Salomão, Kaiuca & Abrahão

Mantida prisão preventiva de acusada de participação em assassinato de prefeito em MG
Supremo Tribunal Federal
 
 
19/12/2013

Em decisão unânime, a Segunda Turma do Supremo Tribunal Federal (STF) manteve nesta quarta-feira (18) a prisão preventiva de mulher acusada de participar de quadrilha responsável pelo assassinato do então prefeito de São Sebastião do Maranhão (MG), Gildeci Gomes Sampaio, ocorrido em 13 de outubro de 2009. Os ministros negaram pedido de Habeas Corpus (HC 117063) impetrado em favor da acusada seguindo voto do relator do caso, ministro Teori Zavascki.

Presa há mais de dois anos, I.P.S.F. foi denunciada com outros cinco corréus por duplo homicídio qualificado e formação de quadrilha. Além da morte de Gildeci, o grupo é acusado de assassinar uma segunda pessoa para acobertar o primeiro crime. Segundo registrado em decisões de instâncias judiciais anteriores, “os crimes foram cometidos por motivação política”, já que “o grupo pretendia garantir a gestão municipal a todo custo”.

A defesa da acusada alegou que os “motivos apresentados para a manutenção da prisão são inidôneos”, por se basearem na gravidade abstrata do delito.

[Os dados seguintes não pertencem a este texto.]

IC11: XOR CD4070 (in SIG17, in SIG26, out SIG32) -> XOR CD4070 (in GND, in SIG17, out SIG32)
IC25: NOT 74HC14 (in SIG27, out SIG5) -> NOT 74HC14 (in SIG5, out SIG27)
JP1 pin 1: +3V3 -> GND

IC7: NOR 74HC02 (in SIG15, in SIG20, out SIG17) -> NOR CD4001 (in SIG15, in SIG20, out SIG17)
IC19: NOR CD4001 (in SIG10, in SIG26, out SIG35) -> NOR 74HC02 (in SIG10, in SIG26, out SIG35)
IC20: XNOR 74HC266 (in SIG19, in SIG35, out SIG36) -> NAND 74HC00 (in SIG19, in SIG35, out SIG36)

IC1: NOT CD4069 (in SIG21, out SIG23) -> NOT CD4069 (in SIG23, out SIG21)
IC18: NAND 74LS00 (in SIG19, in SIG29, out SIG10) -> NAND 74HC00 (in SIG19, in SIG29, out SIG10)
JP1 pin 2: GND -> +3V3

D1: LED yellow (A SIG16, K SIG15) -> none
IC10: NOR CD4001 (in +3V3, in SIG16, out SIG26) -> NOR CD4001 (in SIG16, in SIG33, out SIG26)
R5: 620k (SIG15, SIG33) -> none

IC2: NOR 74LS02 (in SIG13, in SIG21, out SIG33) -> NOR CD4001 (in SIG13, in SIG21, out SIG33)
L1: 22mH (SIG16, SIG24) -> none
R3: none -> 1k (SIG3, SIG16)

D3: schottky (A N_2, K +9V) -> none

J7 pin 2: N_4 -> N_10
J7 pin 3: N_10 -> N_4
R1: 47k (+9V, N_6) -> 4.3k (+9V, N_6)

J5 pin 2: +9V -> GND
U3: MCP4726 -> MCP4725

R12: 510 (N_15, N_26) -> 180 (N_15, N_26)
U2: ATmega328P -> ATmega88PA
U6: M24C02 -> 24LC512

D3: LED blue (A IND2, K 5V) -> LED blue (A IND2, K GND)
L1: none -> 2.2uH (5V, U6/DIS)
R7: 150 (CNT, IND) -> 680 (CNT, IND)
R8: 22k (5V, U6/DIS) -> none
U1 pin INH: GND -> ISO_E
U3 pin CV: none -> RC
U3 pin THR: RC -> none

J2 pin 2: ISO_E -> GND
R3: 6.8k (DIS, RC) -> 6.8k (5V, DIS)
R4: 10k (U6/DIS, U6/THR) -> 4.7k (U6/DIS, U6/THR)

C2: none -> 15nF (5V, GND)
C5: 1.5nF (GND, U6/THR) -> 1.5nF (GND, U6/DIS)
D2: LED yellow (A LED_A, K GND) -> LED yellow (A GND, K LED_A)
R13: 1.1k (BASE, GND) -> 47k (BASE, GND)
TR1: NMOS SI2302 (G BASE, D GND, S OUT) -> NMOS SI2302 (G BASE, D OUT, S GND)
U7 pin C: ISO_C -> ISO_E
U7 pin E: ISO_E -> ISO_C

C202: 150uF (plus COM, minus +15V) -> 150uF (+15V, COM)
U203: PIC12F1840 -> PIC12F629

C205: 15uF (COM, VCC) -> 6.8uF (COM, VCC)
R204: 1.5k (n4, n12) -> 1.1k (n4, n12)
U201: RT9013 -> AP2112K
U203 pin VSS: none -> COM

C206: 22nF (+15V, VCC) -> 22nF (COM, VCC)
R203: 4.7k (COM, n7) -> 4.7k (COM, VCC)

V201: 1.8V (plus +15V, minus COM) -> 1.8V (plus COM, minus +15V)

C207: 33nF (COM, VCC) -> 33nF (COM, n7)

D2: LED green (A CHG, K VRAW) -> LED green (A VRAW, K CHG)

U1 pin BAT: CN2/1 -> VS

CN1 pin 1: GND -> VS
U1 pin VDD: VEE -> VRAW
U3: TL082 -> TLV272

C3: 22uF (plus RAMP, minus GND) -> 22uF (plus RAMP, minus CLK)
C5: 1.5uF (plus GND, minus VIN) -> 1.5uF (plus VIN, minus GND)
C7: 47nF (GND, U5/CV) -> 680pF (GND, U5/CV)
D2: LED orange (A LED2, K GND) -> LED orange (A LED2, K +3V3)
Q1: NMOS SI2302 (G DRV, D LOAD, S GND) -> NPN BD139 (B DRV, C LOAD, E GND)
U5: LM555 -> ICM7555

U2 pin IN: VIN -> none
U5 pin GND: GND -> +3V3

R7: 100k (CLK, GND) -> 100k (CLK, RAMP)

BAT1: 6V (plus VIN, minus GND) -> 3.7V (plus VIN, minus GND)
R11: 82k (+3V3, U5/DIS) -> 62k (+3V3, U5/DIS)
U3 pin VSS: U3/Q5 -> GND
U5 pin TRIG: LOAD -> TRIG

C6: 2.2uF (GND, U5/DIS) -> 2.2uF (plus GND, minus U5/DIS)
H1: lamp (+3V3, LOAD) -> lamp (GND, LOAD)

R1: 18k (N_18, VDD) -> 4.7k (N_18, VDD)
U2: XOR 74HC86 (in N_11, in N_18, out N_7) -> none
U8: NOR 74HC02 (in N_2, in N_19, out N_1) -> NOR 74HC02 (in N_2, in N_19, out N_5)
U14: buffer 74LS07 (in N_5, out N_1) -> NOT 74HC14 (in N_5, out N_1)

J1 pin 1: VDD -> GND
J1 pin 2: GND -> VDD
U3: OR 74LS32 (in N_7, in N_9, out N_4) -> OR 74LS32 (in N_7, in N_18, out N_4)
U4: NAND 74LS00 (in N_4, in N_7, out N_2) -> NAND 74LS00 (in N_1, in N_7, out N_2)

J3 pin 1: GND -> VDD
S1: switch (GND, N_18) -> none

Para os advogados, as decisões judiciais no sentido de manter a prisão da acusada “nada mais fizeram do que atingir um pacote preventivo para que abarcasse todos os corréus denunciados no processo”. Ainda segundo a defesa, a acusada é primária, possui ocupação lícita e residência fixa, requisitos que reforçariam a tese de que ela deveria ficar em liberdade até o trânsito em julgado do processo.

O ministro Teori Zavascki negou o pedido ao ressaltar que os fundamentos utilizados para a prisão preventiva são idôneos, ao contrário do afirmado pela defesa. “Proponho a manutenção da prisão, porque está devidamente fundamentada e não tem nenhum vício formal. E aqui também não cabe fazer investigações a respeito de questões de fato”, disse. Ele acrescentou que o crime envolvia um “caso de pistolagem”, com o assassinato de um prefeito dentro de casa e, depois, com a morte de uma outra pessoa para acobertar o primeiro crime. “Está tudo aqui documentado (no processo)”, informou.